Evaluation of Chitine synthase (CHS1) polymerase chain reaction assay in diagnosis of dermatophyte onychomycosis

Abstract

Onychomycosis is one of the most prevalent dermatophytic diseases. Mycological methods used in the conventional diagnosis may not be optimal. PCR was reported as a reliable alternative in the diagnosis of dermatophytosis. A PCR method based on the amplification of the chitin synthase 1 gene was developed. The study included 119 strains of dermatophytes and non dermatophytic fungi, eight dermatophytic reference strains and 201 nail specimens from patients with dermatophytic onyxis. DNA extraction was carried out by using the QIAamp DNA extraction kit (Quiagen). PCR positivity was based on the production of a specific 432 bp fragment. None of the investigated non dermatophytic strains was positive. Sensitivity of PCR was higher as compared to mycological examination (90.5% vs. 81.1%).
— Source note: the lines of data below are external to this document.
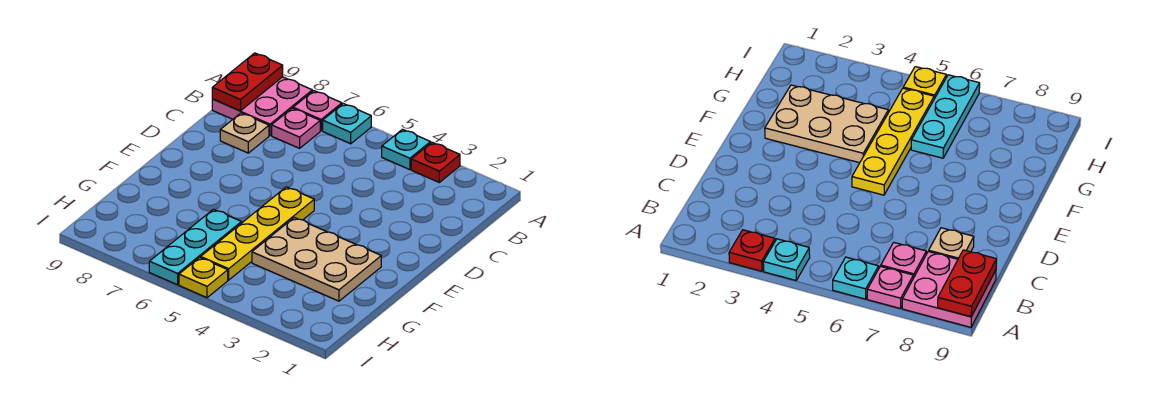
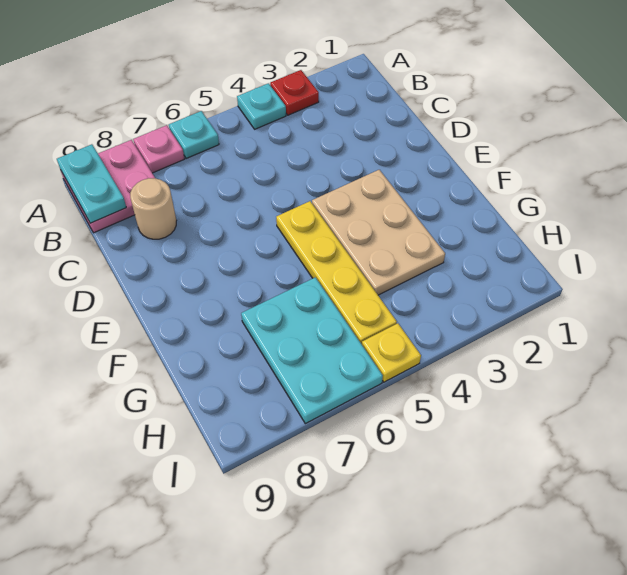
red plate A9:B9 level 2 -> cyan plate A9:B9 level 2
pink plate B7 level 1 -> none
tan plate C8 level 1 -> tan round brick C8 level 1
tan plate F2:G4 level 1 -> tan plate E3:G4 level 1
cyan plate G6:I6 level 1 -> cyan plate G6:I7 level 1

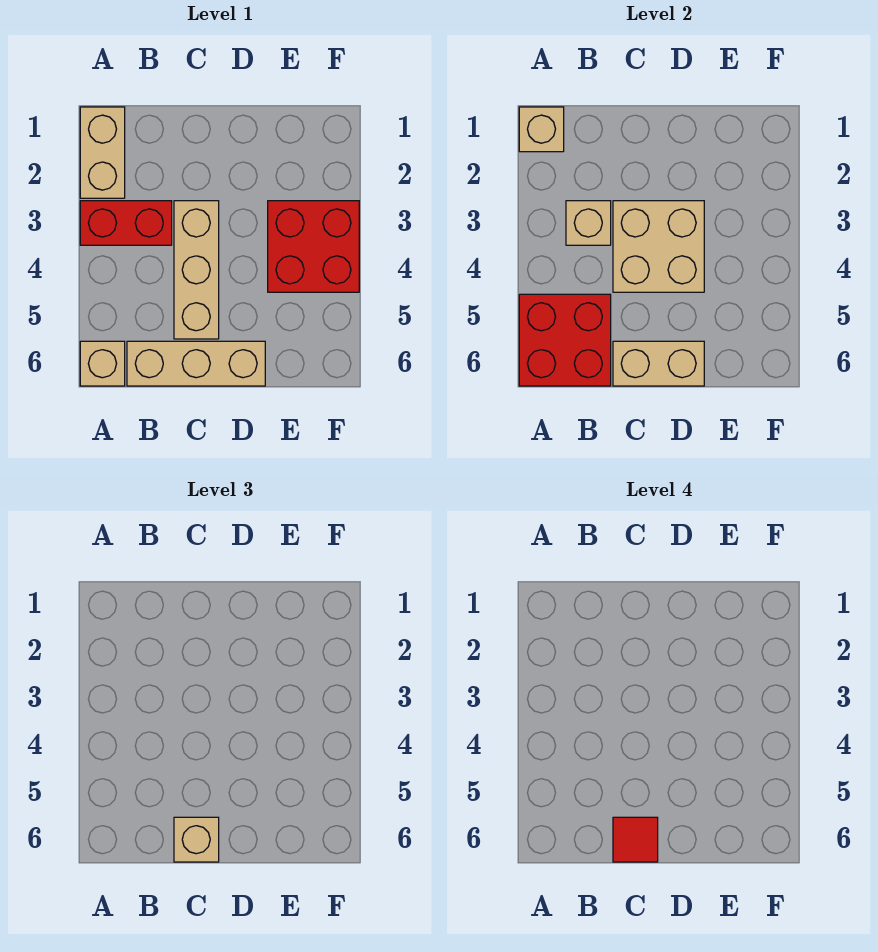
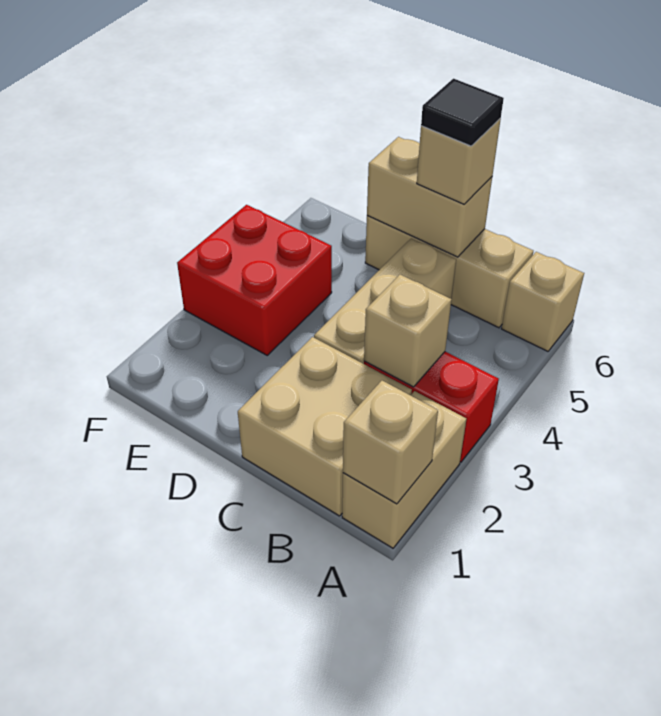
red brick A5:B6 level 2 -> none
tan brick C3:D4 level 2 -> tan brick B1:C2 level 1
red tile C6 level 4 -> black tile C6 level 4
PCR was positive in 31 onyxis cases with positive direct examination but negative or contaminated culture. In contrast, PCR was negative in 10 cases where both direct examination and culture were found positive. PCR is an adequate tool for the diagnosis of dermatophytic onychomycosis. It is much adapted to cases where culture is negative or contaminated by overgrowing molds, which makes the identification of the causal agent problematic.